Makarova and Vesnina were attempting to achieve the career Super Slam in doubles.

Bethanie Mattek-Sands and Lucie Šafářová were the defending champions, but Mattek-Sands could not participate this year due to injury. Šafářová played alongside Barbora Strýcová, but lost in the quarterfinals to Hsieh Su-wei and Peng Shuai.

==Seeds==

 TPE Latisha Chan / CZE Andrea Sestini Hlaváčková (quarterfinals)
 RUS Ekaterina Makarova / RUS Elena Vesnina (final)
 AUS Ashleigh Barty / AUS Casey Dellacqua (second round)
 CZE Lucie Šafářová / CZE Barbora Strýcová (quarterfinals)
 HUN Tímea Babos / FRA Kristina Mladenovic (champions)
 CAN Gabriela Dabrowski / CHN Xu Yifan (quarterfinals)
 NED Kiki Bertens / SWE Johanna Larsson (first round)
 TPE Hsieh Su-wei / CHN Peng Shuai (semifinals)

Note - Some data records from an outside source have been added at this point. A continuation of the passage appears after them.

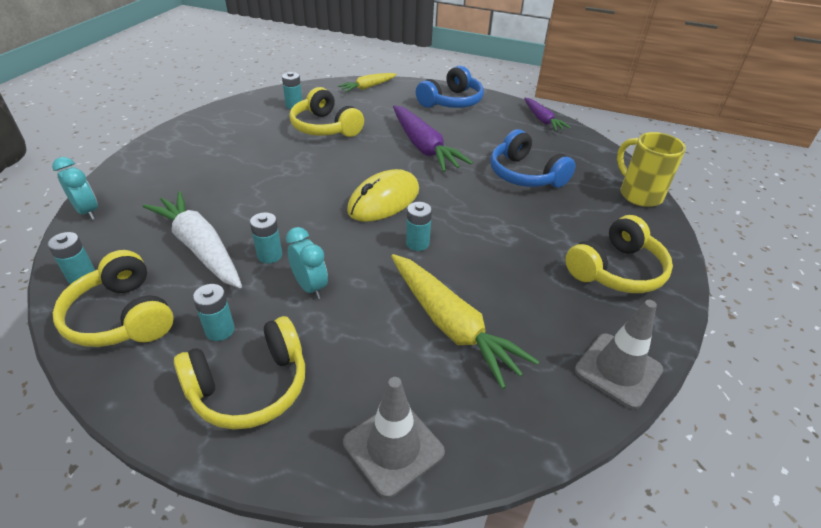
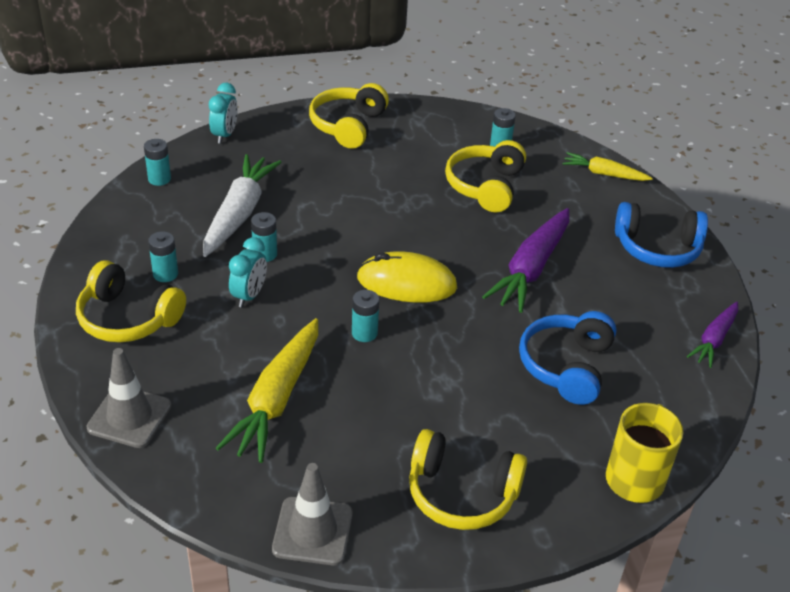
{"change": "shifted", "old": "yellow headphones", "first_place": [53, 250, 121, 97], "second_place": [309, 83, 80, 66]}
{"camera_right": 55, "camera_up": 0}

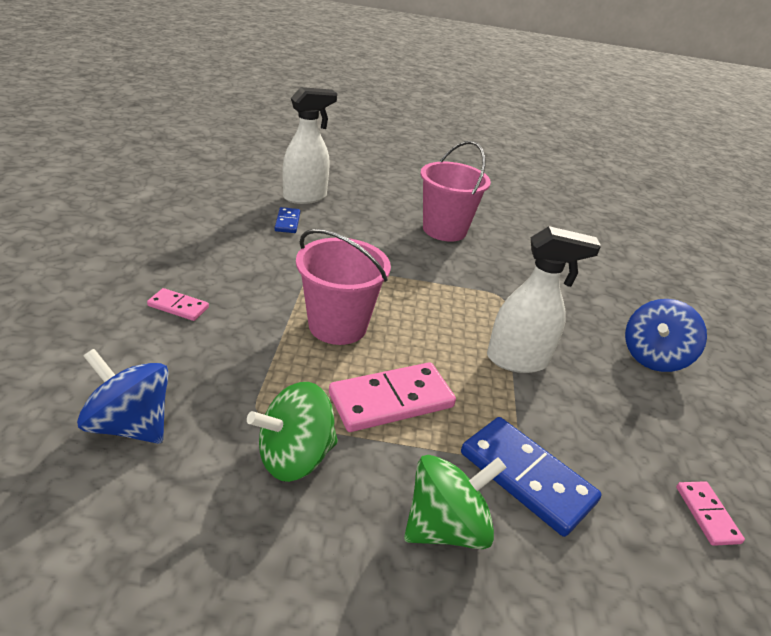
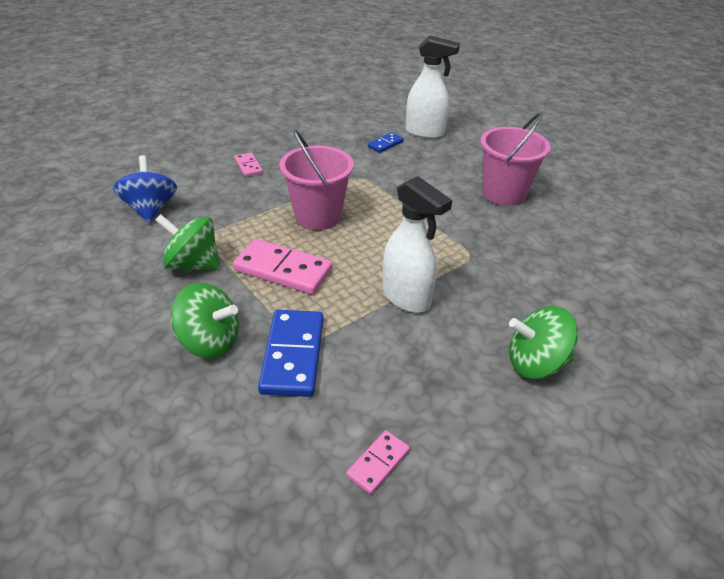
{"change": "repainted", "old": "blue spinning top", "new": "green spinning top", "first_place": [625, 299, 82, 73], "second_place": [509, 306, 69, 73]}
{"camera_right": 50, "camera_up": 5}

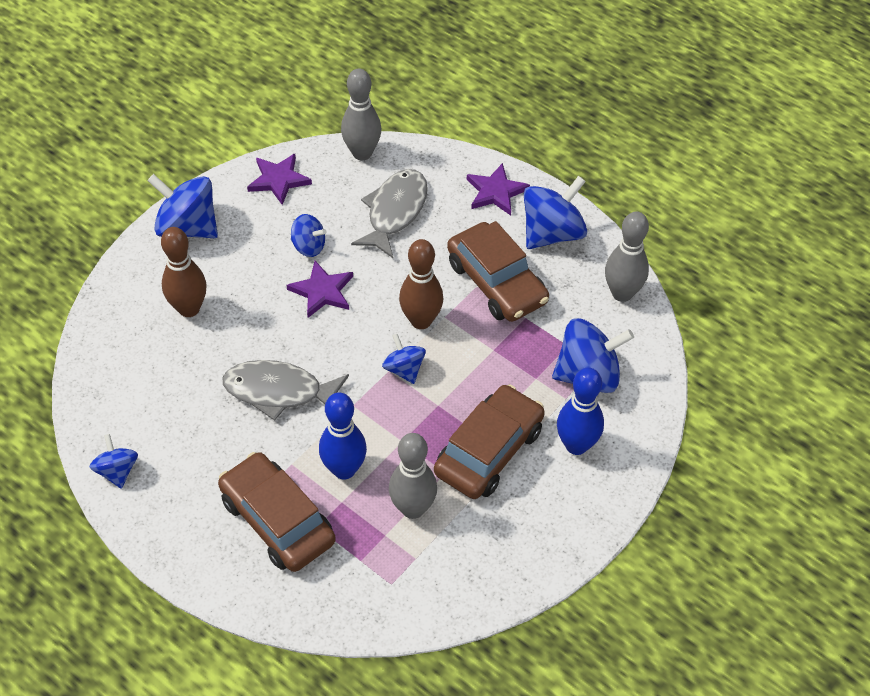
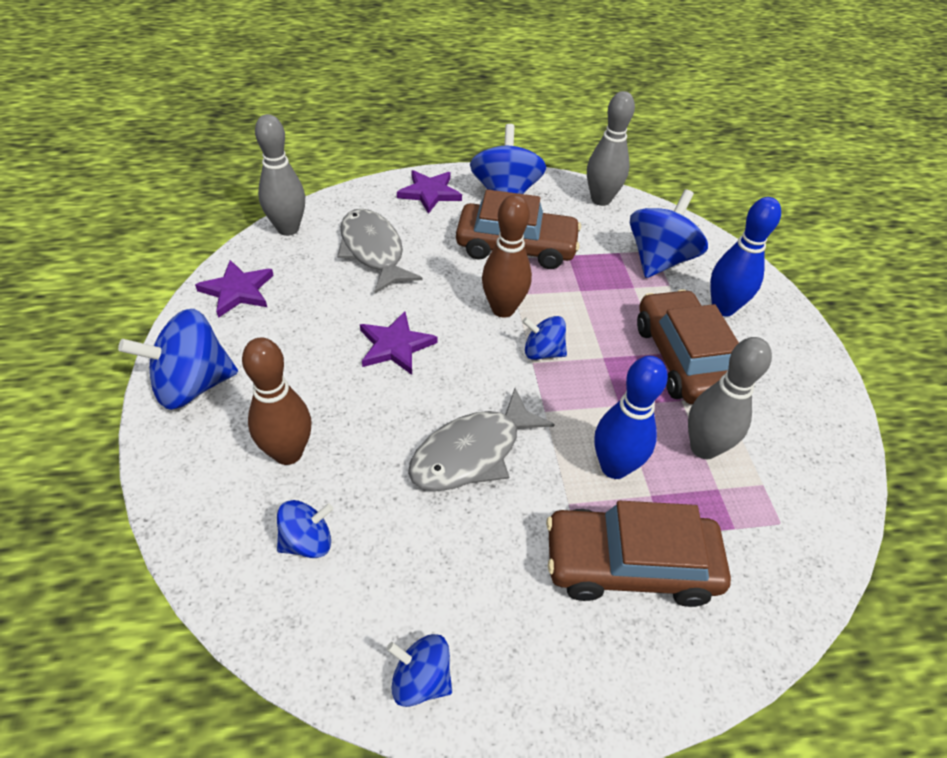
{"change": "shifted", "old": "blue spinning top", "first_place": [291, 214, 35, 43], "second_place": [277, 500, 56, 58]}
{"camera_right": -50, "camera_up": -5}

 SLO Andreja Klepač / ESP María José Martínez Sánchez (first round)
 ROU Irina-Camelia Begu / ROU Monica Niculescu (semifinals)
 JPN Shuko Aoyama / CHN Yang Zhaoxuan (third round)
 USA Raquel Atawo / GER Anna-Lena Grönefeld (third round)
 USA Nicole Melichar / CZE Květa Peschke (third round)
 TPE Chan Hao-ching / SLO Katarina Srebotnik (third round)
 POL Alicja Rosolska / USA Abigail Spears (second round)
 CZE Barbora Krejčíková / CZE Kateřina Siniaková (third round)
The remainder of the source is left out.